These are the notes of a training course on systemd I gave as part of my work with Truelite.
.socket
units
Socket units tell systemd to listen on a given IPC, network socket, or file system FIFO, and use another unit to service requests to it.
For example, this creates a network service that listens on port 55555:
# /etc/systemd/system/ddate.socket
[Unit]
Description=ddate service on port 55555
[Socket]
ListenStream=55555
Accept=true
[Install]
WantedBy=sockets.target
# /etc/systemd/system/ddate@.service
[Unit]
Description=Run ddate as a network service
[Service]
Type=simple
ExecStart=/bin/sh -ec 'while true; do /usr/bin/ddate; sleep 1m; done'
StandardOutput=socket
StandardError=journal
Note that the .service
file is called ddate@
instead of ddate
: units
whose name ends in '@' are template units
which can be activated multiple times, by adding any string after the '@' in
the unit name.
If I run nc localhost 55555
a couple of times, and then check the list of
running units, I see ddate@…
instantiated twice, adding the local and remote
socket endpoints to the unit name:
$ systemctl list-units 'ddate@*'
UNIT LOAD ACTIVE SUB DESCRIPTION
ddate@15-127.0.0.1:55555-127.0.0.1:36936.service loaded active running Run ddate as a network service (127.0.0.1:36936)
ddate@16-127.0.0.1:55555-127.0.0.1:37002.service loaded active running Run ddate as a network service (127.0.0.1:37002)
This allows me to monitor each running service individually.
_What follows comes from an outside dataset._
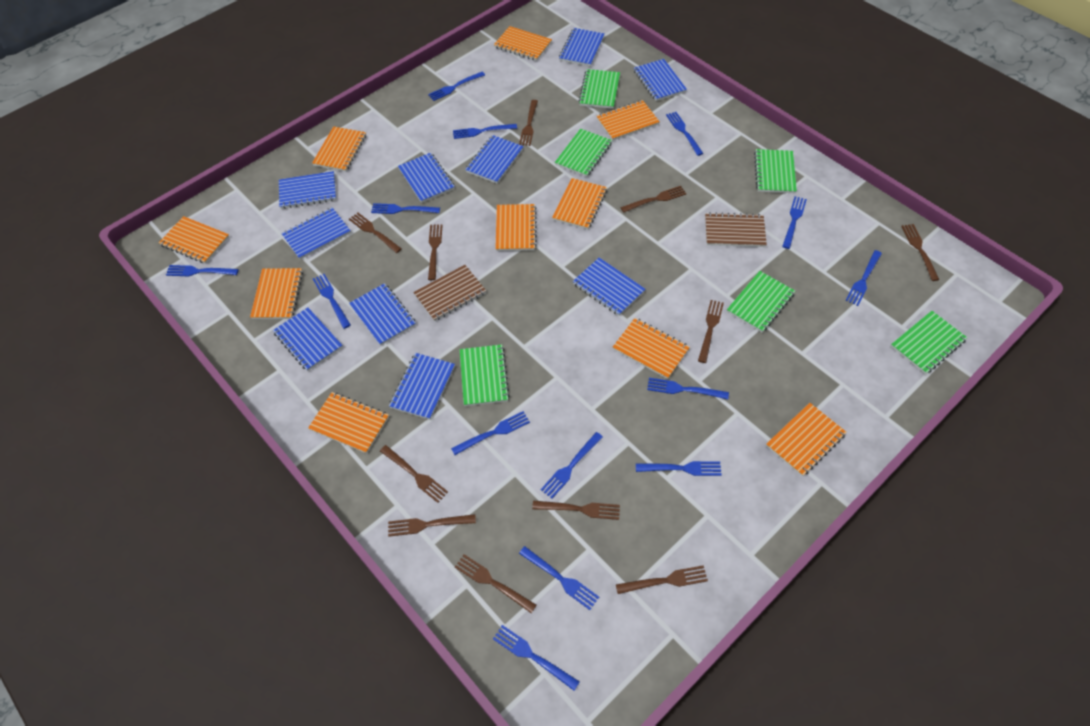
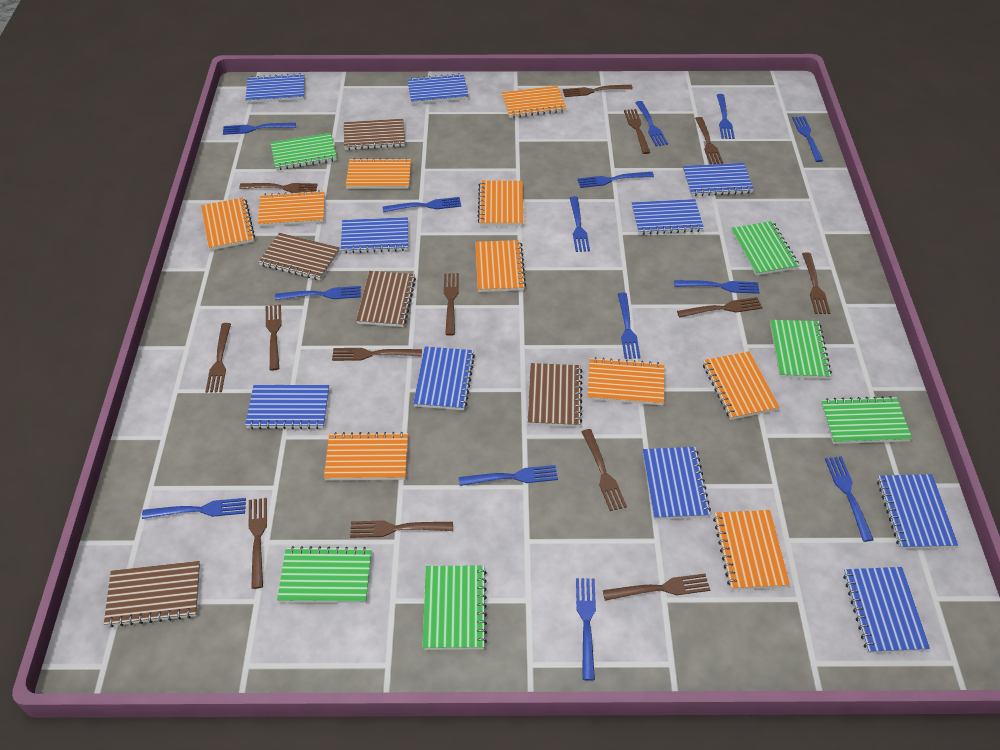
brown fork: 11 -> 14
brown notebook: 2 -> 5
systemd also automatically creates a slice
unit
called system-ddate.slice
grouping all services together:
$ systemctl status system-ddate.slice
● system-ddate.slice
Loaded: loaded
Active: active since Thu 2017-09-21 14:25:02 CEST; 9min ago
Tasks: 4
CGroup: /system.slice/system-ddate.slice
├─ddate@15-127.0.0.1:55555-127.0.0.1:36936.service
│ ├─18214 /bin/sh -ec while true; do /usr/bin/ddate; sleep 1m; done
│ └─18661 sleep 1m
└─ddate@16-127.0.0.1:55555-127.0.0.1:37002.service
├─18228 /bin/sh -ec while true; do /usr/bin/ddate; sleep 1m; done
└─18670 sleep 1m
This allows to also work with all running services for this template unit as a whole, sending a signal to all their processes and setting up resource control features for the service as a whole.